Cyclic regeneration of the endometrium, and its repair after parturition or injury, are crucial for successful reproduction. Mesenchymal stem cells (MSCs) derived from bone marrow (BM-MSC) facilitate tissue repair via their secretome, which contains growth factors and cytokines that promote wound healing. Despite the implication of MSCs in endometrial regeneration and repair, the mechanisms remain unclear. This study tested the hypothesis that the secretome of MSCs from human BM upregulates human endometrial stromal cell (HESC) proliferation, migration and invasion, and activates pathways to increase HESC motility. MSCs were purchased from ATCC (BM-MSC-1) and cultured from the BM aspirate of a healthy female donor (BM-MSC-2). Indirect co-culture of MSCs and hTERT-immortalized HESCs via a transwell system studied the effect of the BM-MSC secretome on HESC proliferation, migration, and invasion. To study the effect of the MSC secretome on HESC gene expression, HESCs were exposed to the BM-MSC secretome via indirect co-culture for 24 h. Total RNA was extracted from HESCs for RNA sequencing (RNA-Seq). Differentially expressed genes (DEG) and significantly altered pathways were identified. Indirect co-culture of HESCs with BM- MSCs resulted in significant increase in HESC migration and invasion regardless of the source of MSCs. Effects on cellular proliferation varied among the BM-MSC source.
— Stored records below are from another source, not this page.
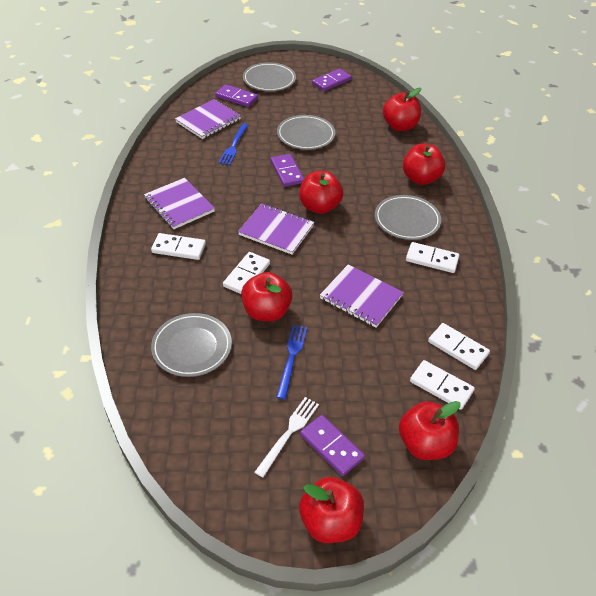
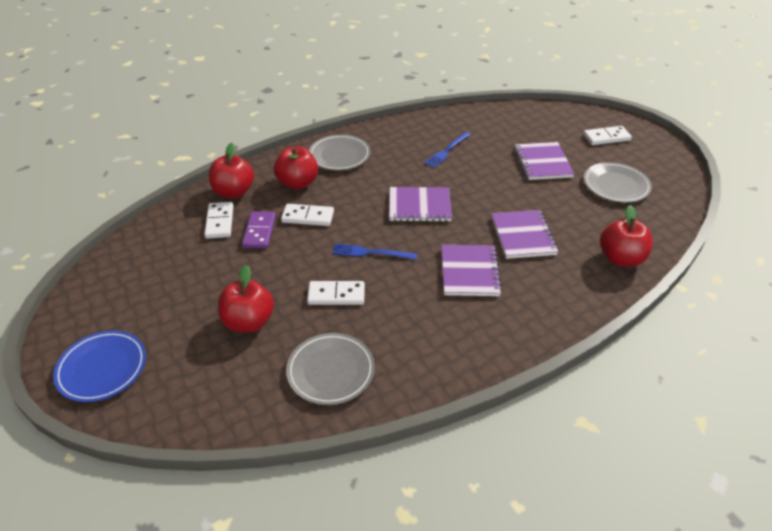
blue plate: 0 -> 1
grey plate: 4 -> 3
purple domino: 4 -> 1
red apple: 6 -> 4
white domino: 5 -> 4
white fork: 1 -> 0

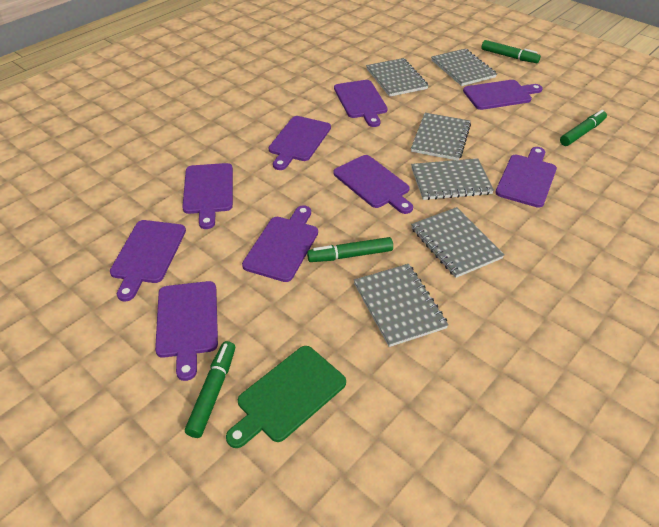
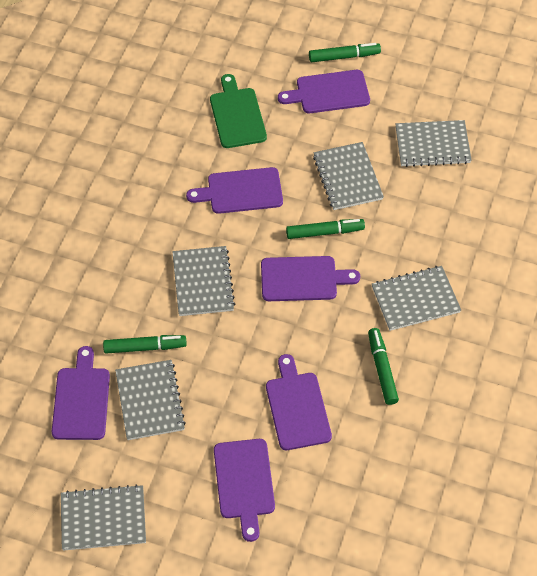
purple cutting board: 9 -> 6

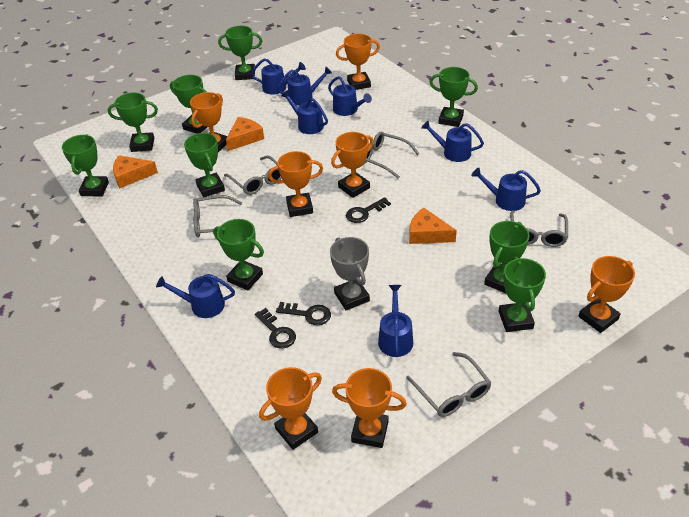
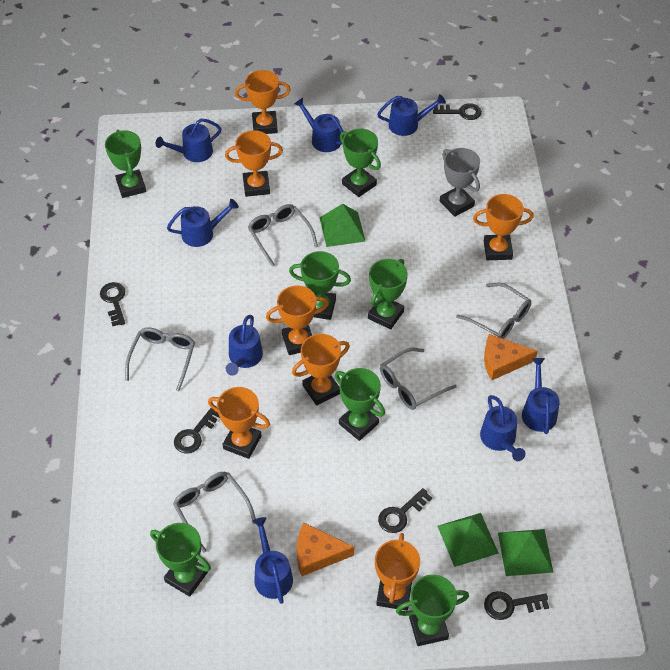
black key: 3 -> 5
green pyramid: 0 -> 3
green trophy: 9 -> 7
orange cheese: 3 -> 2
Exposure of HESCs to the secretome of BM-MSCs changed the expression of 10,141 genes with FDR < 0.05. There was overlap among 4351 genes between HESCs exposed to BM-MSC-1 and BM-MSC-2, including upregulated expression of cell motility genes common to both BM-MSC exposures. Increased HESC motility by the secretome of BM-MSC appears to be mediated by paracrine and autocrine mechanisms, in part by modifying HESC gene expression. These data support the potential for leveraging the MSC secretome as a novel cell-free therapy in the treatment of disorders of endometrial regeneration. 9 hTERT-immortalized human endometrial stromal cell (HESC) samples were analyzed; n=3 replicate samples for HESC exposed to BM-MSC purchased from ATCC (BM-MSC-1) (HESC+BM-MSC-1-1, HESC+BM-MSC-1-2, HESC+BM-MSC-1-3), n=3 replicate samples for HESC exposed to BM-MSC isolated from healthy female donor BM (BM-MSC-2) (HESC+BM-MSC-2-1, HESC+BM-MSC-2-2, HESC+BM-MSC-2-3), and n=3 replicate samples for the control group exposed to control media without MSCs (HESC-1, HESC-2, HESC-3).